== What you are asked to do ==
Look for the line with "line: (819, 271)" in the data below, then reproduce word for word that line and every line after it. Leave out all pictures and add nothing.

== Supplied records ==
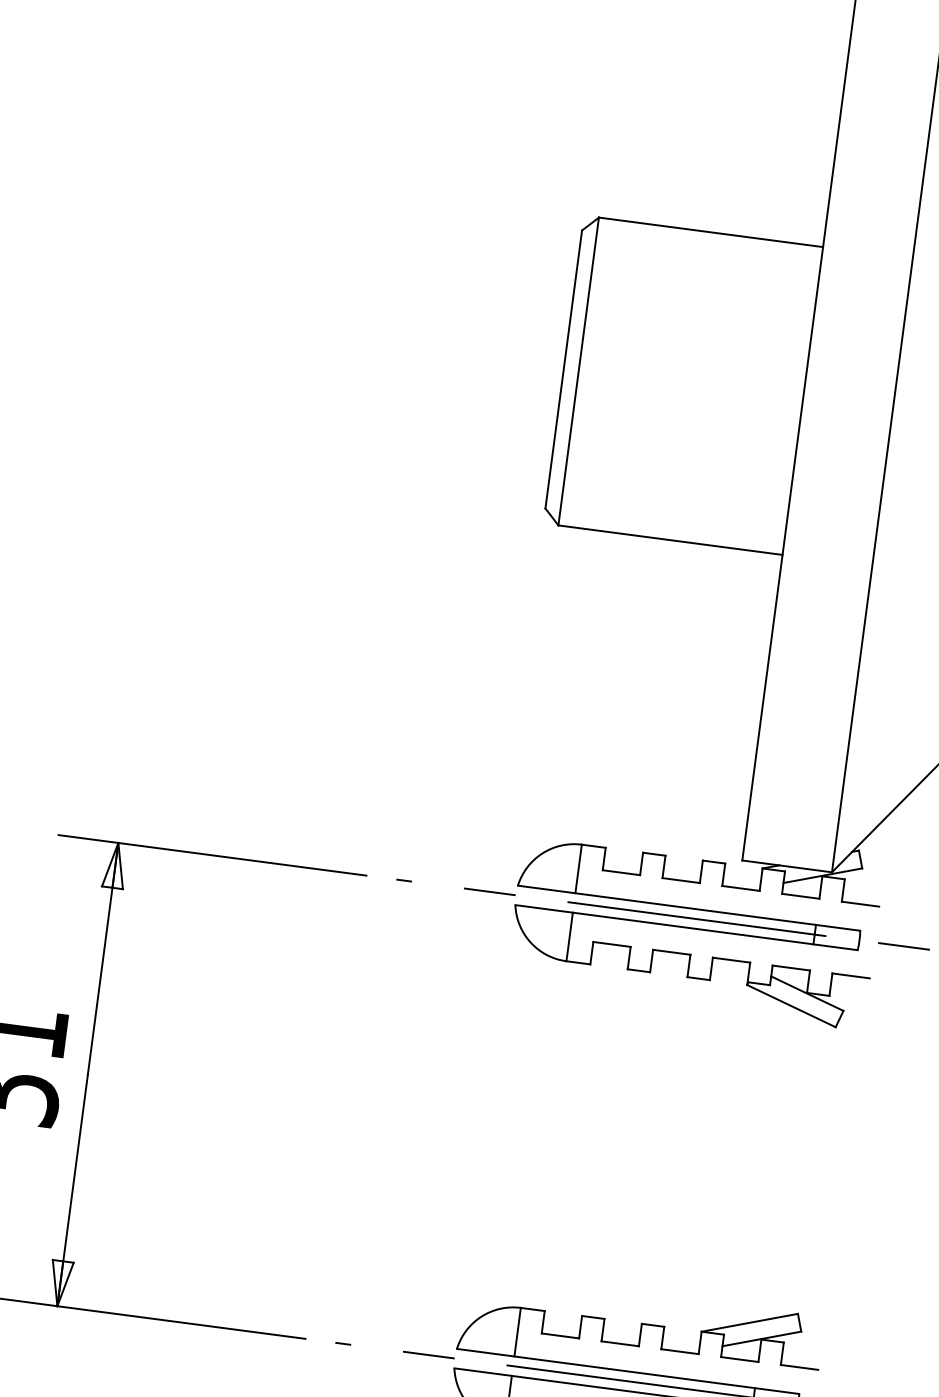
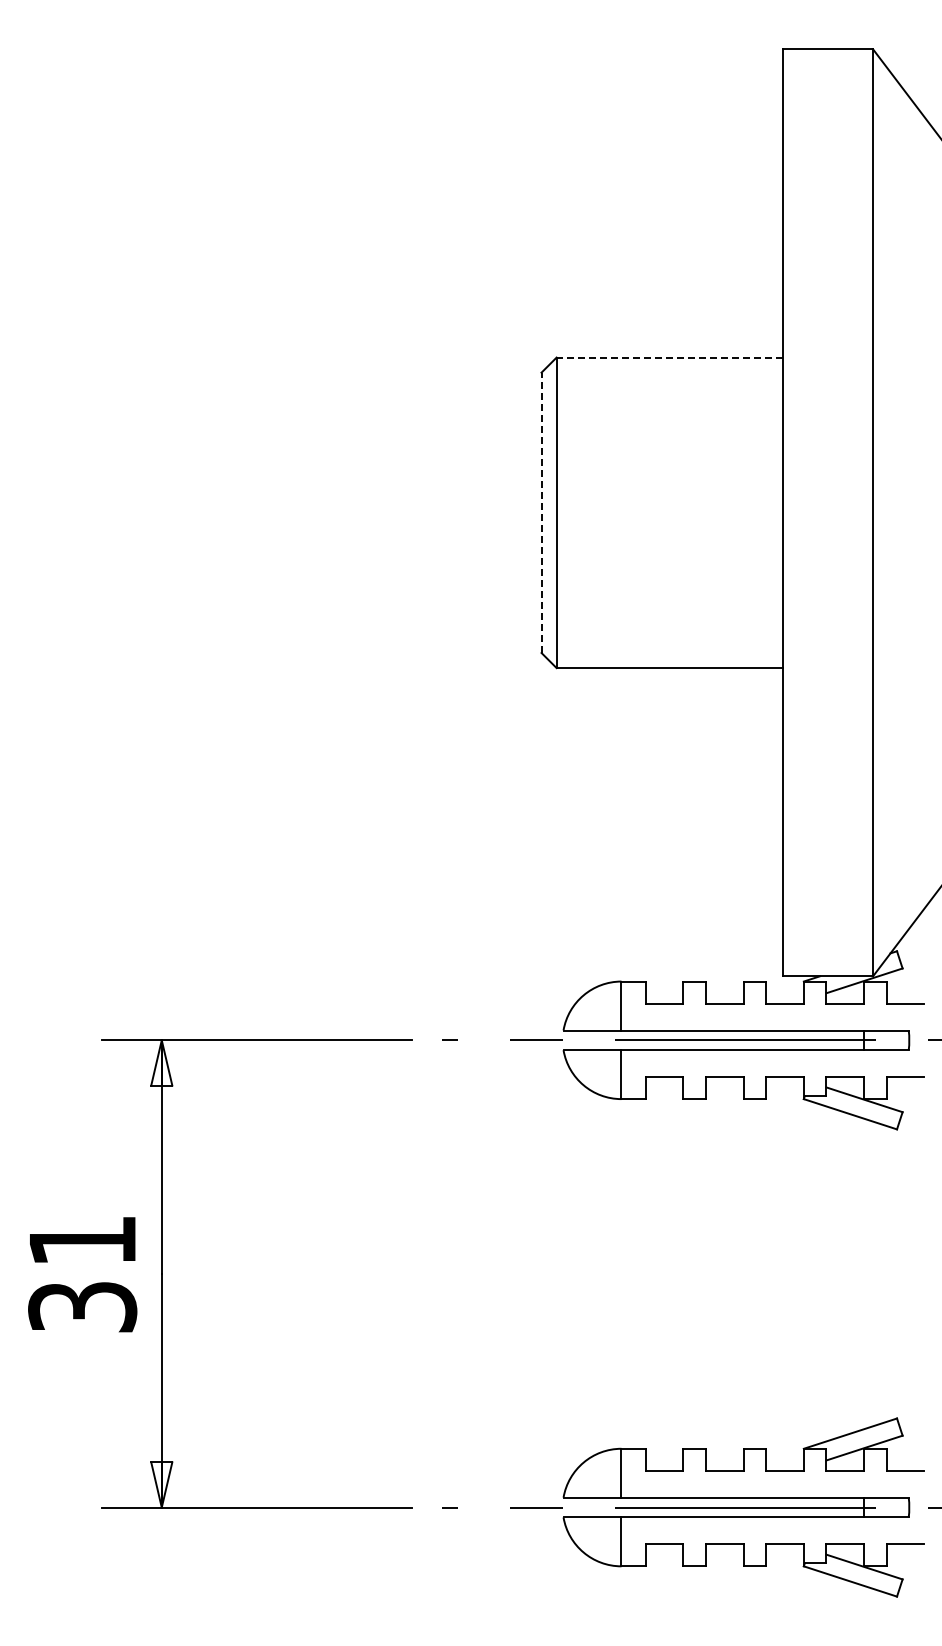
line: (710, 232) -> (669, 357), solid -> dashed
line: (563, 369) -> (541, 512), solid -> dashed

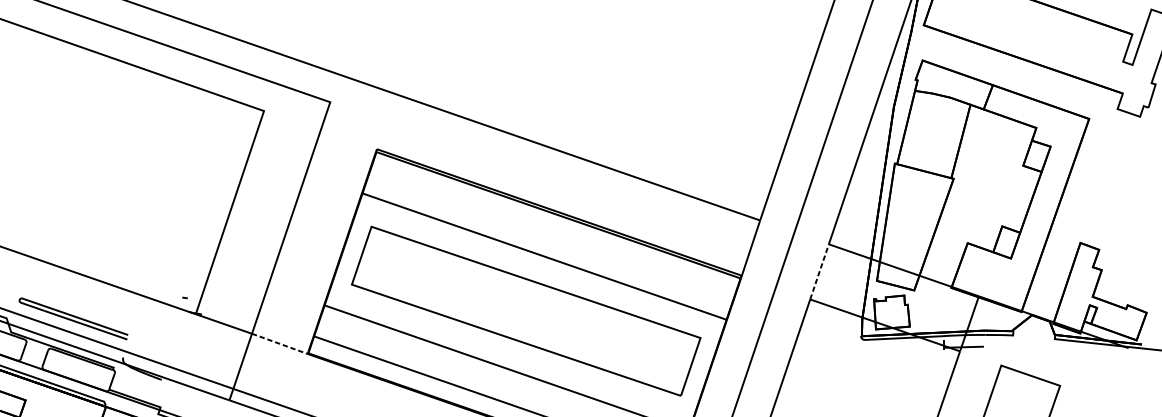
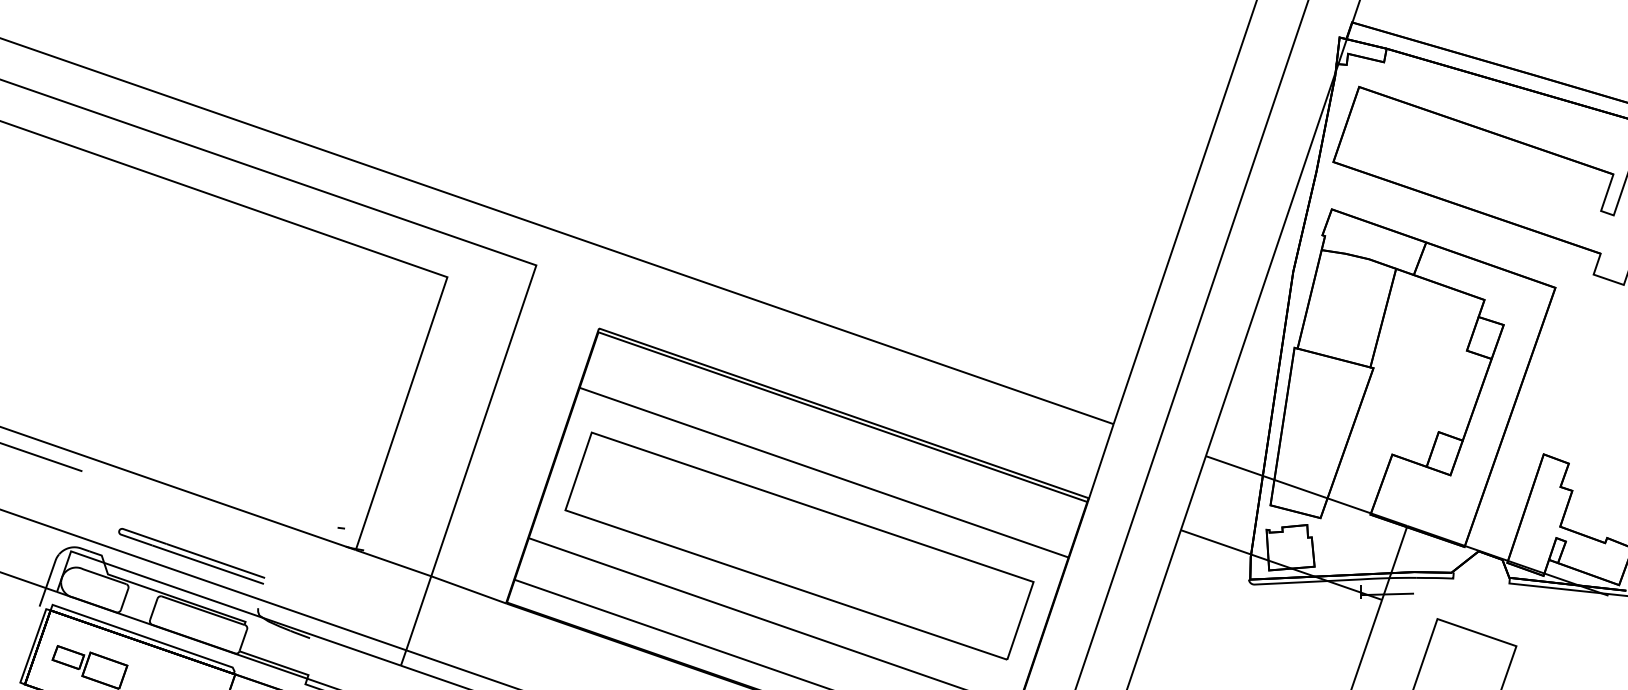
line: (819, 271) -> (1193, 492), dashed -> solid
line: (280, 344) -> (469, 590), dashed -> solid

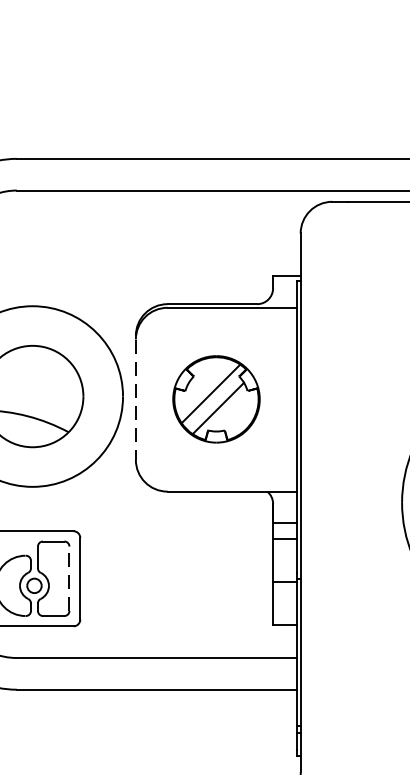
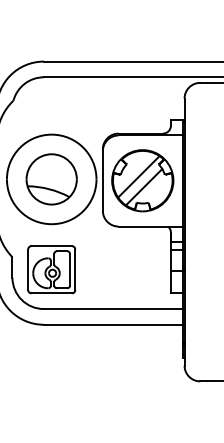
part: (215, 398) -> (142, 180), size x1.43
line: (135, 400) -> (102, 181), dashed -> solid
line: (68, 578) -> (69, 269), dashed -> solid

== Response for this exercise ==
line: (819, 271) -> (1193, 492), dashed -> solid
line: (280, 344) -> (469, 590), dashed -> solid

part: (215, 398) -> (142, 180), size x1.43
line: (135, 400) -> (102, 181), dashed -> solid
line: (68, 578) -> (69, 269), dashed -> solid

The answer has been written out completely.